Reputation: 3001
I would like to have an arrayList that holds reference to object inside the reduce function.
@Override
public void reduce( final Text pKey,
final Iterable<BSONWritable> pValues,
final Context pContext )
throws IOException, InterruptedException{
final ArrayList<BSONWritable> bsonObjects = new ArrayList<BSONWritable>();
for ( final BSONWritable value : pValues ){
bsonObjects.add(value);
//do some calculations.
}
for ( final BSONWritable value : bsonObjects ){
//do something else.
}
}
The problem is that the bsonObjects.size() returns the correct number of elements but all the elements of the list are equal to the last inserted element. e.g. if the
{id:1}
{id:2}
{id:3}
elements are to be inserted the bsonObjects will hold 3 items but all of them will be {id:3}. Is there a problem with this approach? any idea why this happens? I have tried to change the List to a Map but then only one element was added to the map. Also I have tried to change the declaration of the bsonObject to global but the same behavior happes.
Upvotes: 0
Views: 210
Reputation: 2669
This is documented behavior. The reason is that the pValues Iterator re-uses the BSONWritable instance and when it's value changes in the loop all references in bsonObjects ArrayList are updated as well. You're storing a reference when you call add() on bsonObjects. This approach allows Hadoop to save memory.

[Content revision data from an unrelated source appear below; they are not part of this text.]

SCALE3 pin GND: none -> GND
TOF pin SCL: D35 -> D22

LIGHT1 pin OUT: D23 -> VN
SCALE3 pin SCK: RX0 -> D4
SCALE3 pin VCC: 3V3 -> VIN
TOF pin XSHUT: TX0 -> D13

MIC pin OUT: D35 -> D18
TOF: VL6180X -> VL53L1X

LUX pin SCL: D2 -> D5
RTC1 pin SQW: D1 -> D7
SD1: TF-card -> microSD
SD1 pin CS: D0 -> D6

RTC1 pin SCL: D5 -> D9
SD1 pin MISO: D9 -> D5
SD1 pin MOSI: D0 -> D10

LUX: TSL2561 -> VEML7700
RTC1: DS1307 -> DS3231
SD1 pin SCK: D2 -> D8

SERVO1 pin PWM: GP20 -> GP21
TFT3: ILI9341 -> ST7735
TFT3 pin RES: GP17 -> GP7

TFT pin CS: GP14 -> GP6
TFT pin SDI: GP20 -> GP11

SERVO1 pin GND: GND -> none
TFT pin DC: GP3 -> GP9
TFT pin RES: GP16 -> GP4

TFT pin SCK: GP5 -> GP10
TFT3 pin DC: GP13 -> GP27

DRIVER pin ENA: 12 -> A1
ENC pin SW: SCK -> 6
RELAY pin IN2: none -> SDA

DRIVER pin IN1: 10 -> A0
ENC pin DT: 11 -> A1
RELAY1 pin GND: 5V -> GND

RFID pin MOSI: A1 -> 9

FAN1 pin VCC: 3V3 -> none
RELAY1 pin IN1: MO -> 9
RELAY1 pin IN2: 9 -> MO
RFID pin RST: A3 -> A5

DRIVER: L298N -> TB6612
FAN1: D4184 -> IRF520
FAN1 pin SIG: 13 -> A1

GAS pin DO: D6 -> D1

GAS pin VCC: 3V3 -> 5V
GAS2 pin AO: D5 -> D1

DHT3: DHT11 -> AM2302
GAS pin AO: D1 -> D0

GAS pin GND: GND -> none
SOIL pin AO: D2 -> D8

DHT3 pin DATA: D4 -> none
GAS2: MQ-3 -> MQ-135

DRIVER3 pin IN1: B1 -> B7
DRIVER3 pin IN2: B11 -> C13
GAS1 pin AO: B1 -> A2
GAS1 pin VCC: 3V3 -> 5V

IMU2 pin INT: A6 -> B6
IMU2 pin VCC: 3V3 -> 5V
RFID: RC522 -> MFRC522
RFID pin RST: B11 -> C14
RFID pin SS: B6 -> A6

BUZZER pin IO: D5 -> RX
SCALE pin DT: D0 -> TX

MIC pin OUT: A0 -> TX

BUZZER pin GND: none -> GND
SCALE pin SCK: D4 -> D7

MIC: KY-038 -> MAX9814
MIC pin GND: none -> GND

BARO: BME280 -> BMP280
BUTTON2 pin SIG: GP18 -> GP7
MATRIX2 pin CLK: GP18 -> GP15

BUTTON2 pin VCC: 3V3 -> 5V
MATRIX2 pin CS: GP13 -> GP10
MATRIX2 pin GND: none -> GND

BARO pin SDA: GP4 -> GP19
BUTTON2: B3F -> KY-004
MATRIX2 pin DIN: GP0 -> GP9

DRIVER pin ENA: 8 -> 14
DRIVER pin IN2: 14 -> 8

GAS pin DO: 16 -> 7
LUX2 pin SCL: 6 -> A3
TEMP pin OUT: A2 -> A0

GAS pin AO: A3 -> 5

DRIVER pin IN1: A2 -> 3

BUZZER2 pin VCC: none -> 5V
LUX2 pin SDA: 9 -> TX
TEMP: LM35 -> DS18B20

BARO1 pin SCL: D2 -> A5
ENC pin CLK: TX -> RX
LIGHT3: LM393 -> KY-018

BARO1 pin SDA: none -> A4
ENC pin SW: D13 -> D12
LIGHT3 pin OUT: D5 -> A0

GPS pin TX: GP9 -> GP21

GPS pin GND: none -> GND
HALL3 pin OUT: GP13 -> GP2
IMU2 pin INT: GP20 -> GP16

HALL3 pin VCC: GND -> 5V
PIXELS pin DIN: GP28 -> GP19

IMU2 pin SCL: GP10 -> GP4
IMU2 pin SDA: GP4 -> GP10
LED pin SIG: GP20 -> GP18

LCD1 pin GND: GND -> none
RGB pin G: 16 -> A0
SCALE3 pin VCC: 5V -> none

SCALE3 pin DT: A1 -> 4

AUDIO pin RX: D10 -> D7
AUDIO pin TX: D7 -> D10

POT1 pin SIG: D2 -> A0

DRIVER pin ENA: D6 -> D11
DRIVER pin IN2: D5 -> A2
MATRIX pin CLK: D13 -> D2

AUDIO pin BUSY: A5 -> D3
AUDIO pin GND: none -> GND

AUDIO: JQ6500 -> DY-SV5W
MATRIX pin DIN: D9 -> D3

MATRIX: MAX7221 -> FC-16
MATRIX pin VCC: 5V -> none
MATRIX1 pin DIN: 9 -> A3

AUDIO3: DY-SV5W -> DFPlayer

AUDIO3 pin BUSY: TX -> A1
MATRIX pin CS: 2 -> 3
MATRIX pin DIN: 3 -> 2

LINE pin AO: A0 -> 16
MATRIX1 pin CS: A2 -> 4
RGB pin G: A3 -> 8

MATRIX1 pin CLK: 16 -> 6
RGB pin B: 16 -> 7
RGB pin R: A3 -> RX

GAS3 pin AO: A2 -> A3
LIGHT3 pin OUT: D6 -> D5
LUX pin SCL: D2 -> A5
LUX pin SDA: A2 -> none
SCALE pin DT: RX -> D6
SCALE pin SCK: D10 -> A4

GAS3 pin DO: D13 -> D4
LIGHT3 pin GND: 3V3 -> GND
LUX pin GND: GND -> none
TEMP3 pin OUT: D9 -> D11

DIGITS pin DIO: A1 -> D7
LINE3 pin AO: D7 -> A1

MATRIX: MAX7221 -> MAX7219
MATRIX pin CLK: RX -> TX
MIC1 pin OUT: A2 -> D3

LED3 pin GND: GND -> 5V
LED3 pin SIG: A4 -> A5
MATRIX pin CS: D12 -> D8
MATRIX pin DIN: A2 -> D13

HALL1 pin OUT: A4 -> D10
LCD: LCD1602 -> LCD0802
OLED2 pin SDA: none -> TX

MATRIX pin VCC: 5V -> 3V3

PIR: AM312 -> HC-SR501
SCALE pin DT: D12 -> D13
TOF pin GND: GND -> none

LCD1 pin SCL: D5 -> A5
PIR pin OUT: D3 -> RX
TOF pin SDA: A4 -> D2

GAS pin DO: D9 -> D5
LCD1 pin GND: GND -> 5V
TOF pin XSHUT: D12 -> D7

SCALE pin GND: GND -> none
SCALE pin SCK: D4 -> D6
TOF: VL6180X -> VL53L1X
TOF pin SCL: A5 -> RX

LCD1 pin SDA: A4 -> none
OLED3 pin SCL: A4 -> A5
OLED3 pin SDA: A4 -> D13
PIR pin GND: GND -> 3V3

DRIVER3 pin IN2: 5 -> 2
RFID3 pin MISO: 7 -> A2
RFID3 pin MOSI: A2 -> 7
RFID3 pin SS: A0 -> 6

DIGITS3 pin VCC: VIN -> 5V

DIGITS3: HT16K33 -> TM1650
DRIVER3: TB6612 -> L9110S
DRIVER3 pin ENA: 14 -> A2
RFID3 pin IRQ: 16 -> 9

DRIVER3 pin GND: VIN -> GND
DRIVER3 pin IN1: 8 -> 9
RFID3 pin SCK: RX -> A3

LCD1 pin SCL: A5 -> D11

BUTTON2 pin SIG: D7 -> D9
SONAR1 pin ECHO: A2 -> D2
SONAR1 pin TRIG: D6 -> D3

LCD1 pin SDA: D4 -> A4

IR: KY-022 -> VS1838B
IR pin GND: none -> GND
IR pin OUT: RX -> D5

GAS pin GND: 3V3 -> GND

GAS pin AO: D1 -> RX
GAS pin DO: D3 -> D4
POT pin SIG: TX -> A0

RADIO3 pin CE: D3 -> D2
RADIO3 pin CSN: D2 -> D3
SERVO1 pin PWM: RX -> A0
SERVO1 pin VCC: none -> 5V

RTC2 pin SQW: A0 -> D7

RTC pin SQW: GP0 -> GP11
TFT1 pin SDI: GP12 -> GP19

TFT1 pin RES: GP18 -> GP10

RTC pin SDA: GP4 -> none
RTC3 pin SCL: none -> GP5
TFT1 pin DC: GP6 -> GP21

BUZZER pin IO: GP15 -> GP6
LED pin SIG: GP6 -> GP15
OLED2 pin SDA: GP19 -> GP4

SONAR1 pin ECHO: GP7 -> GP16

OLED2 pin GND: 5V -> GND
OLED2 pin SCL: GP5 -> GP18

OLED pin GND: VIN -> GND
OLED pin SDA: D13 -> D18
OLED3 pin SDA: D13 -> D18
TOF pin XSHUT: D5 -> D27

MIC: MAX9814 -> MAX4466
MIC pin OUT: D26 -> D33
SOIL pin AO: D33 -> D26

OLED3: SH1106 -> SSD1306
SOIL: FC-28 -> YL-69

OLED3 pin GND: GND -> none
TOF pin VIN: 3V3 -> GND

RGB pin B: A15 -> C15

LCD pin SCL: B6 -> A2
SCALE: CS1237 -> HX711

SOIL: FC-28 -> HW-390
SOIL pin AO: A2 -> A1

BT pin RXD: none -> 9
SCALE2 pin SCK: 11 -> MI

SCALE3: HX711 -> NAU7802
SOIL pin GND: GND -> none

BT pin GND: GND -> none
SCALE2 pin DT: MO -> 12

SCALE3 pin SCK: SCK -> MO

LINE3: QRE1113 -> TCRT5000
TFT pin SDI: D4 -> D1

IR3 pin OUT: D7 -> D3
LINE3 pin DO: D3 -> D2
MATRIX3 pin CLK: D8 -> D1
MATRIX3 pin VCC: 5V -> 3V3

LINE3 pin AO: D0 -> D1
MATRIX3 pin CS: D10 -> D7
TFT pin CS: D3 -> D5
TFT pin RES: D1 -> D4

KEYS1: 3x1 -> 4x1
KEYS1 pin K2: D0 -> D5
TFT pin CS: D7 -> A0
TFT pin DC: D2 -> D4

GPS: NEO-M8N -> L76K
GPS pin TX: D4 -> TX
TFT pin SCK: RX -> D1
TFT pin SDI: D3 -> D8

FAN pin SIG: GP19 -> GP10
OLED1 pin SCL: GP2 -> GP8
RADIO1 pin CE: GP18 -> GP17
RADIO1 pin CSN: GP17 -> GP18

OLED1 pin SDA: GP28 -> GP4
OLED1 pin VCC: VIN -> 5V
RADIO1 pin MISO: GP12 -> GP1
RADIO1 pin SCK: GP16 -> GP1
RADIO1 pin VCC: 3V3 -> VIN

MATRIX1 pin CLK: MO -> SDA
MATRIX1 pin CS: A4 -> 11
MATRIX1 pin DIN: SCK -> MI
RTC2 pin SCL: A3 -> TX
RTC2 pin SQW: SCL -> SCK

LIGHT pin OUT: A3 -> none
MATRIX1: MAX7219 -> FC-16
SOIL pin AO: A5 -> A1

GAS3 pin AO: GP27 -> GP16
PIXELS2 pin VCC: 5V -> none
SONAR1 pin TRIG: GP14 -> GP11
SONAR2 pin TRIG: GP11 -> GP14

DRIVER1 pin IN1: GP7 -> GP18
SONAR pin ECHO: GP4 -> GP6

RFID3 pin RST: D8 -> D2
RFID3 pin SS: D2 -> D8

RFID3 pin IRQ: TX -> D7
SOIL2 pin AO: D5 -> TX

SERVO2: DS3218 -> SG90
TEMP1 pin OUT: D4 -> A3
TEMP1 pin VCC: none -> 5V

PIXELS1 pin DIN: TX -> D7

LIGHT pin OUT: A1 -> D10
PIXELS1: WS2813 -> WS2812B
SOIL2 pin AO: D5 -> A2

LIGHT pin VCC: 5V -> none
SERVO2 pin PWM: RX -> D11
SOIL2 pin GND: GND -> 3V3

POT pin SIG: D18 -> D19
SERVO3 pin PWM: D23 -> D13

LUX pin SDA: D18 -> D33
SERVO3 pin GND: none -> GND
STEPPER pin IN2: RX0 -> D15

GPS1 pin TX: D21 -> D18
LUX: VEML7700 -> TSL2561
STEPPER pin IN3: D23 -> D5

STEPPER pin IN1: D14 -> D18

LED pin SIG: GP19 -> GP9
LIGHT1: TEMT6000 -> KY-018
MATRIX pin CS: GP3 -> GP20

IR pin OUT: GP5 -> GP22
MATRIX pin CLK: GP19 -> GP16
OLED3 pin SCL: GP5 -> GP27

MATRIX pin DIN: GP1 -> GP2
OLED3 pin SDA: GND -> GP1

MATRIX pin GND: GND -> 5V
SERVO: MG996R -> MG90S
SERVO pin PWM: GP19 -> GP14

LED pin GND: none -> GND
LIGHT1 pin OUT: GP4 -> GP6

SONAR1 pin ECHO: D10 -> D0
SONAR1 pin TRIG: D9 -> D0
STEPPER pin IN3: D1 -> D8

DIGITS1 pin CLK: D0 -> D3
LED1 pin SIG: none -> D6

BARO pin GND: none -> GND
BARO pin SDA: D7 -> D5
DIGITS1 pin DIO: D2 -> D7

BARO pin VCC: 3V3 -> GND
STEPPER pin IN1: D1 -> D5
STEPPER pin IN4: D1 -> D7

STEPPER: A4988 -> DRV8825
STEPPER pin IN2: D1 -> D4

You should instantiate a new BSONWritable variable in that first loop that equals the variable value (deep copy). Then add the new variable into bsonObjects.
Try this:
for ( final BSONWritable value : pValues ){
BSONWritable v = value;
bsonObjects.add(v);
//do some calculations.
}
for ( final BSONWritable value : bsonObjects ){
//do something else.
}
Then you will be able to iterate through bsonObjects in the second loop and retrieve each distinct value.
However, you should also be careful -- if you make a deep copy all the values for the key in this reducer will need to fit in memory.
Upvotes: 2